If Microsoft’s MOGRA ‘reference architecture’ above so far lacks substance, the same cannot be said for OpenSpirit’s (OS) interoperability solution which organized a well attended Technical Symposium following the EAGE in Barcelona (report in next month’s Oil IT Journal) and announced a slew of new partners for the upstream interoperability ‘framework.’
A significant newcomer to upstream IT is Siemens Energy which is to use OS to extend its ‘XHQ’ operations intelligence platform to geoscience applications and data stores. Siemens also ‘supports’ MOGRA. Kadme is to extend its Whereoil Enterprise to include OpenSpirit-enabled data sources. Likewise Petris Technology has joined the OS business partner program to extend its PetrisWINDS Enterprise data management, interoperability and workflow solution. And Australian ISS Groupis to add OS-based interoperability to its ‘BabelFish’ solution for real time data streams. Finally Foster Findlay Associates (ffA) is adding OS connectivity to its SVI Pro and SEA 3D Pro seismic image processing applications. More from www.openspirit.com.
Shell is teaming with Petroleum Geo-Services (PGS) on a ‘game changing’ fiber optic-based seismic acquisition system. Dirk Smit, VP, Exploration Technology at Shell explained, ‘Our technologists spotted the potential for applying PGS’ OptoSeis technology to onshore seismic. Given that most of this technology already exists, we expect to deploy the first system soon.’
Land-based OptoSeis promises an ‘ultra-high’ channel count, ‘far beyond what is currently available,’ high quality sensors and improved resolution. The system also targets permanent deployment for reservoir monitoring.

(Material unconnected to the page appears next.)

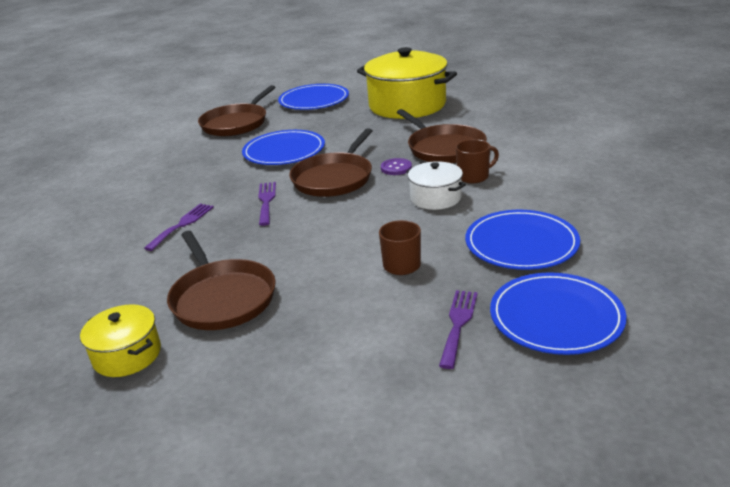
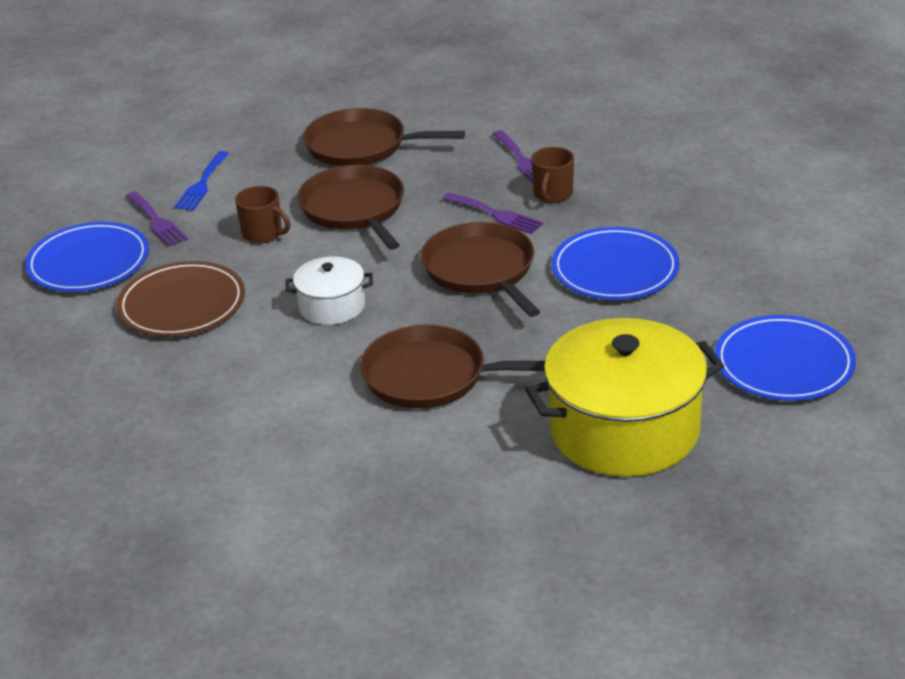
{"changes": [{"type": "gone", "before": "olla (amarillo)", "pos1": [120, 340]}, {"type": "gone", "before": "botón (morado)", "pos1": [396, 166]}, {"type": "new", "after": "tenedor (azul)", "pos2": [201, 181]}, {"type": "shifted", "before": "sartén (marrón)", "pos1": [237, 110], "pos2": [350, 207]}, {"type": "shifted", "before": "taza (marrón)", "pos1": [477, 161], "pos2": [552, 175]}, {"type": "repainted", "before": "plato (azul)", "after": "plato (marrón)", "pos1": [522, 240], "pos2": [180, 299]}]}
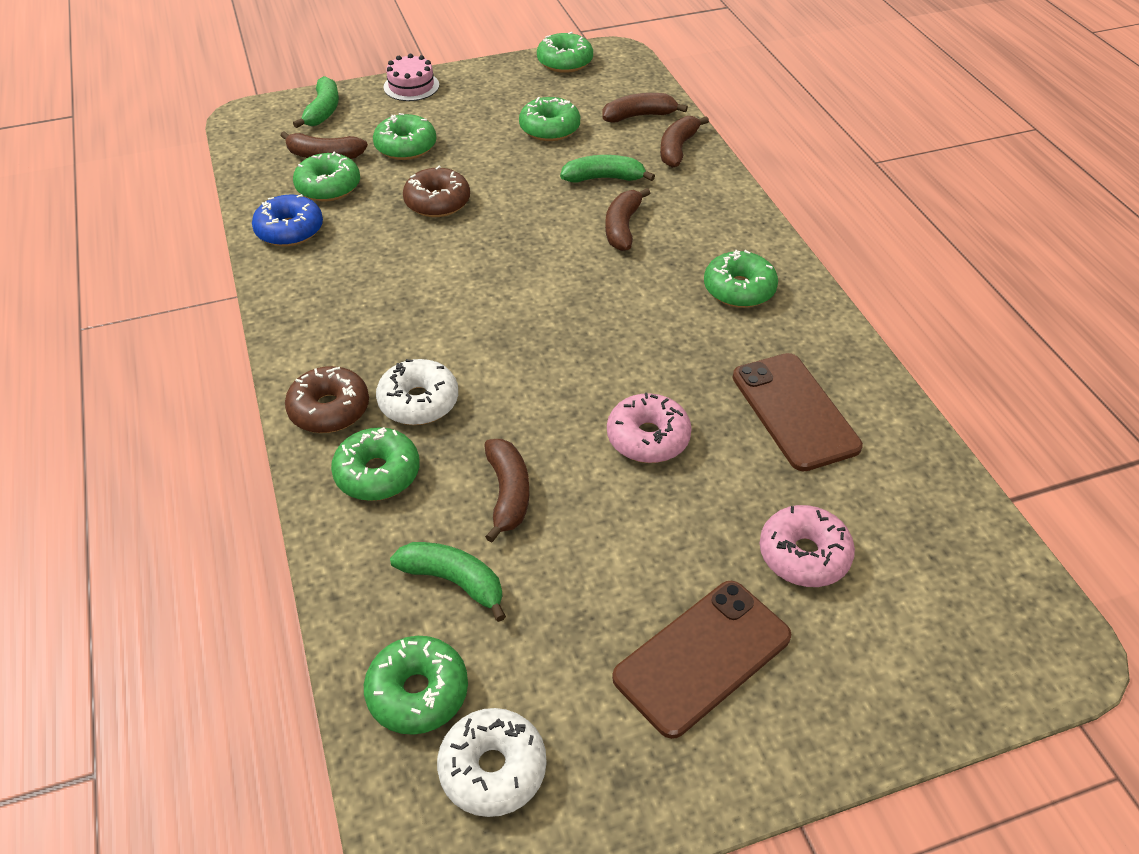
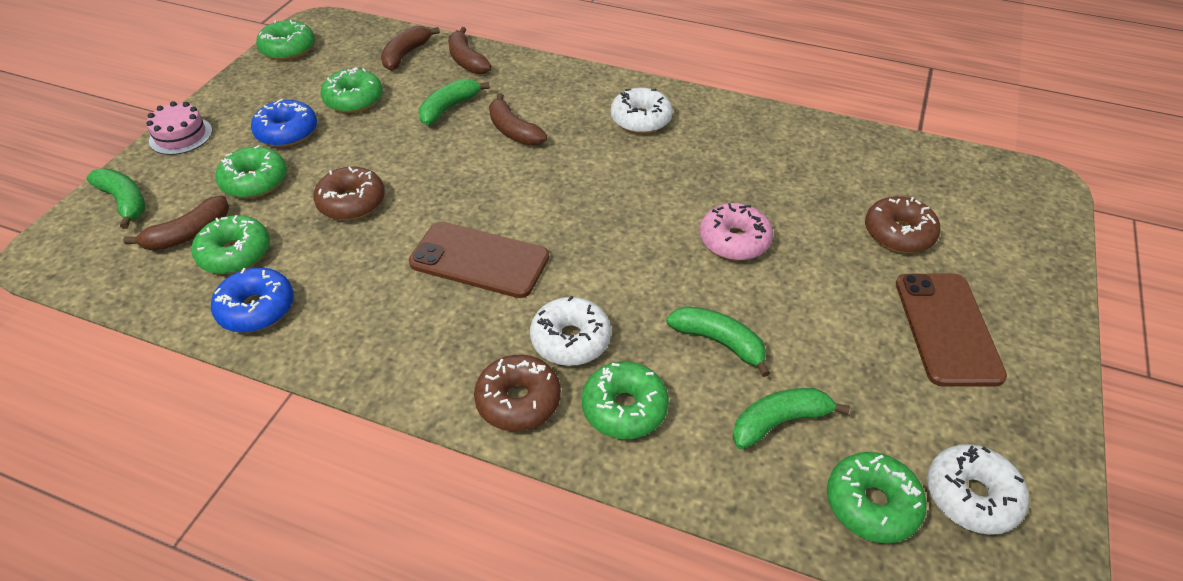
{"changes": [{"type": "new", "after": "rosquilla (azul)", "pos2": [284, 123]}, {"type": "shifted", "before": "móvil (marrón)", "pos1": [797, 412], "pos2": [479, 260]}, {"type": "repainted", "before": "plátano (marrón)", "after": "plátano (verde)", "pos1": [506, 491], "pos2": [718, 341]}, {"type": "repainted", "before": "rosquilla (verde)", "after": "rosquilla (blanco)", "pos1": [741, 279], "pos2": [642, 111]}, {"type": "repainted", "before": "rosquilla (rosa)", "after": "rosquilla (marrón)", "pos1": [807, 546], "pos2": [902, 224]}]}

We quizzed Shell spokesperson Jaryl Strong as to how this development related to Shell’s previous announcement of a collaboration with HP on seismic sensors (Oil IT Journal March 2010). Strong replied, ‘These technologies are complementary and competitive in terms of function and effectiveness, but not necessarily contradictory. Shell is committed to having multiple options that can offer the best tailored strategy for each exploration site. Shell may use either technology or a combination of the two to obtain the greatest potential for success based on the needs of the specific application. Both technologies also represent complementary solutions for both testing and monitoring sites. Both are extremely effective, so it makes sense to develop complementary solutions with relative strengths based on individual project needs.’